Juste au coucher du soleil, c’était la période de ramadan, le muezzin appela les fidèles à la prière de sa voix gutturale portant très loin dans l’air calme du soir. Aucun bruit ne la troublait, sauf parfois, le bêlement d’une petite chèvre encore dehors et qu’un petit berger poussait devant lui. Les ombres s’allongèrent sur le sol, il était temps de rentrer dîner .

En cette période, beaucoup de marocains étaient descendus des villages avoisinants pour célébrer en famille cette grande fête musulmane. L’activité des rues réduite dans la journée, ne s’animait qu ‘après la prière du soir. Il en montait de bonnes odeurs de cuisine. Les enfants se gavaient de beignets au miel pendant que les femmes préparaient les mets les plus fins réservés pour cette période sainte et seulement après que le soleil se soit couché .

Les soirées se prolongeaient très tard pour les hommes, en longs palabres agrémentés de thé à la menthe, pendant que les femmes plus discrètes se retiraient dans un coin ou dans une autre pièce pour échanger les derniers potins, comme toutes les commères du monde .

Lundi 29 février 1960 , 23 heures 47 .

Le jour supplémentaire de cette année bissextile allait s’achever, lorsque dans un grondement monstrueux, inhumain, venant des entrailles de la terre, accompagné de secousses d’une violence inouïe, toute la maison craqua. Le sol allait et venait en secouant les murs, les meubles, notre lit. Les baies vitrées volèrent en éclats. Je me retrouvai jeté à terre sur le carrelage, incapable de me remettre debout. Je m’entendis hurler comme une bête, de terreur, comme je n’en avais jamais connu même aux pires moments des bombardements de la guerre. C’était l’effroi, cette peur qui vous glace le sang avec un sentiment d’impuissance devant une force énorme qui sort de la terre .
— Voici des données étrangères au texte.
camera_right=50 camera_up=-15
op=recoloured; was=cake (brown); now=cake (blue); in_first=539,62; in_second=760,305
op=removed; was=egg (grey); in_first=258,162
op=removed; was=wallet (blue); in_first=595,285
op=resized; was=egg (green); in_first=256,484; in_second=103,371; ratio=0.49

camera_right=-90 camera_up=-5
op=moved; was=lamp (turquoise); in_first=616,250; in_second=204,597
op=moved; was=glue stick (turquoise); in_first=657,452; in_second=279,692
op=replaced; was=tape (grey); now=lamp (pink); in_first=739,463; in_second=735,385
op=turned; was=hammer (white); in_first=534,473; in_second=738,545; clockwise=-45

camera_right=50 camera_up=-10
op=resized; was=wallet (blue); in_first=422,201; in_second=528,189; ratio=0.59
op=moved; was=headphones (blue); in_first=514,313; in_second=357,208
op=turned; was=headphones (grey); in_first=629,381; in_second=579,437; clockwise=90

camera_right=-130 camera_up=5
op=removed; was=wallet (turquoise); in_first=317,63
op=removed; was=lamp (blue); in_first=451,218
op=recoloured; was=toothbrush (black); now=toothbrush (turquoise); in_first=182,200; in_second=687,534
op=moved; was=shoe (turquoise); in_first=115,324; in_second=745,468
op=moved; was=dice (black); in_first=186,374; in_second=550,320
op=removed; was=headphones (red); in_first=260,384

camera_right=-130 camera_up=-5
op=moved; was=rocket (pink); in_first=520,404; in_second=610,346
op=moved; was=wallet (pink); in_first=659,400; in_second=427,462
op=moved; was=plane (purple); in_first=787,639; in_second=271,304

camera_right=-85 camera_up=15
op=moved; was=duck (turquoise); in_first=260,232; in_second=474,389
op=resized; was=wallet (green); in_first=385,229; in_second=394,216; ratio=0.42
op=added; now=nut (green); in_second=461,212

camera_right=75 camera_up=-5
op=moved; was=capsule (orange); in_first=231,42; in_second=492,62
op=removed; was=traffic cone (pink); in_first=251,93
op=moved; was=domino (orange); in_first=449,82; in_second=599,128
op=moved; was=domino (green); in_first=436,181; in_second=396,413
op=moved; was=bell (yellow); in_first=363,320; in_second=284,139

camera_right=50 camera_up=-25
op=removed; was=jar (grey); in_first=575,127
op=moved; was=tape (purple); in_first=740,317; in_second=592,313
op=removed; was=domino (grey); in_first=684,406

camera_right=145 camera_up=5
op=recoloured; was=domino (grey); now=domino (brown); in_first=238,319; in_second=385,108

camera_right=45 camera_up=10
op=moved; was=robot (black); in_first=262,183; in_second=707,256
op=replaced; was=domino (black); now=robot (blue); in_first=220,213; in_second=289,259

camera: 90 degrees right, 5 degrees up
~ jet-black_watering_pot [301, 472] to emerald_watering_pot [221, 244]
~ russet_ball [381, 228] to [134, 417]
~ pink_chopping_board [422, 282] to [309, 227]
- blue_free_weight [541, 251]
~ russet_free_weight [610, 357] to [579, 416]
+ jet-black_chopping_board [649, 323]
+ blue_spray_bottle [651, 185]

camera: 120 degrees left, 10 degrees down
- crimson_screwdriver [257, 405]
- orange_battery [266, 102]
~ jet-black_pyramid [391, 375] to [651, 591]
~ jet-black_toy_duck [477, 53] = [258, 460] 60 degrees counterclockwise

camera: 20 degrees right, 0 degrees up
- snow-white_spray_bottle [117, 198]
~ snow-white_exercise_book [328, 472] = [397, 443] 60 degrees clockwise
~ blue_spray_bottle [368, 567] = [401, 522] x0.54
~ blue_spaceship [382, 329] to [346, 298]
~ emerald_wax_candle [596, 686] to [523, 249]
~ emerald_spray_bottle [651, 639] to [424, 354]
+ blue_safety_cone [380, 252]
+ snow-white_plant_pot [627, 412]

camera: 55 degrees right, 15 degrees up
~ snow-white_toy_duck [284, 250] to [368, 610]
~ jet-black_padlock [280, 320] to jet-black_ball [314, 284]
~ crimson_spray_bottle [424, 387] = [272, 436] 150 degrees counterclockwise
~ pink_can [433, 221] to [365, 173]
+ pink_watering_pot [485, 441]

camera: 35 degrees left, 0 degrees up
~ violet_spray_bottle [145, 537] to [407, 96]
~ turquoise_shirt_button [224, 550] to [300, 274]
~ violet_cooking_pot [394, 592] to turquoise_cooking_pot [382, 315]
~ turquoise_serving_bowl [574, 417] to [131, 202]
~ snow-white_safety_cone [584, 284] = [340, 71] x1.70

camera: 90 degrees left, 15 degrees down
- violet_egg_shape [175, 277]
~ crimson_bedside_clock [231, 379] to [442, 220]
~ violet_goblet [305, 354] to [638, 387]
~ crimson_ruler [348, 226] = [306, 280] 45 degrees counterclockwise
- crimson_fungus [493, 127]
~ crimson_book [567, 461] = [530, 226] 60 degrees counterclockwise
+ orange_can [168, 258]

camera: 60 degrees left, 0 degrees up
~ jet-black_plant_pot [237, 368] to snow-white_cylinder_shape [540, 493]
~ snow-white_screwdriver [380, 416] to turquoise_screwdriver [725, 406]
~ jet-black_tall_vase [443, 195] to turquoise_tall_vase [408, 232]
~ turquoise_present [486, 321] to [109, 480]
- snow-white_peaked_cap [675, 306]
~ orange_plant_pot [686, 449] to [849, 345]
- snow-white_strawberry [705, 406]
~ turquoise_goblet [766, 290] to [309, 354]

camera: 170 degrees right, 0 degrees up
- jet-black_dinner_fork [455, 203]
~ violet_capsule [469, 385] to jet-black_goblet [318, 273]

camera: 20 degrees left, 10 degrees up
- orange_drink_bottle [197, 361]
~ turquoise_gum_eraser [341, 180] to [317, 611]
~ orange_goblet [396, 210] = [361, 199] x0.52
Des gravats tombèrent du plafond et des murs. J’entendis un fracas de matériaux comme si un bulldozer entrait dans la maison pour tout casser. Ce cauchemar ne s’arrêterait donc jamais ? Pendant quarante cinq longues secondes, les secousses continuèrent leur mouvement de destruction et nous laissèrent anéantis, paniqués, incapables de penser, d’esquisser le moindre geste de protection. Puis le grondement et les secousses diminuèrent d’amplitude puis enfin cessèrent. D’un coup, je réalisai la situation, le tremblement de la semaine passée, celui de midi, furent des avertissements que personne ne sut déchiffrer .

J’entendis Michelle me crier " Les enfants ". Je me levai d’un coup et cherchai l’interrupteur, me cognai dans des obstacles, trébuchai à chaque pas. L’interrupteur ne marchait pas, puis je réalisai que le courant devait être coupé. Dans quelle direction aller, j’étais perdu.

Finalement, je repérai la porte du couloir qui pendait de travers et tentai d’atteindre la chambre où dormaient Cathou et Robin qui pleuraient de peur . Le placard mural du couloir avait expulsé les vêtements, les étagères, les portes. Toutes les affaires encombraient le passage. Dans ma précipitation, je tombai, me redressai, entrai dans la salle de bain et compris mon erreur en sentant les odeurs de parfum dont les flacons devaient être brisés sur le sol.

J’arrivai enfin à la chambre des enfants, en pris un sous chaque bras et fis le chemin inverse pour sortir le plus rapidement de cette cage de béton .

Nous les installâmes dans la 2CV garée dans le jardin, et seulement après cela , nous commençâmes à reprendre nos esprits et nos sens habituels. Je m’aperçus alors, que depuis la secousse, des klaxons de voitures hurlaient lugubrement dans la nuit sans interruption, tout près de nous. Ils provenaient de plusieurs véhicules garés devant les immeubles marine dont la corniche supérieure s’étaient détachée, tombant sur eux écrasant les tôles et provoquant des courts circuits. Personne ne s’en préoccupait bien entendu, plus soucieux d’évacuer rapidement les bâtiments éventrés .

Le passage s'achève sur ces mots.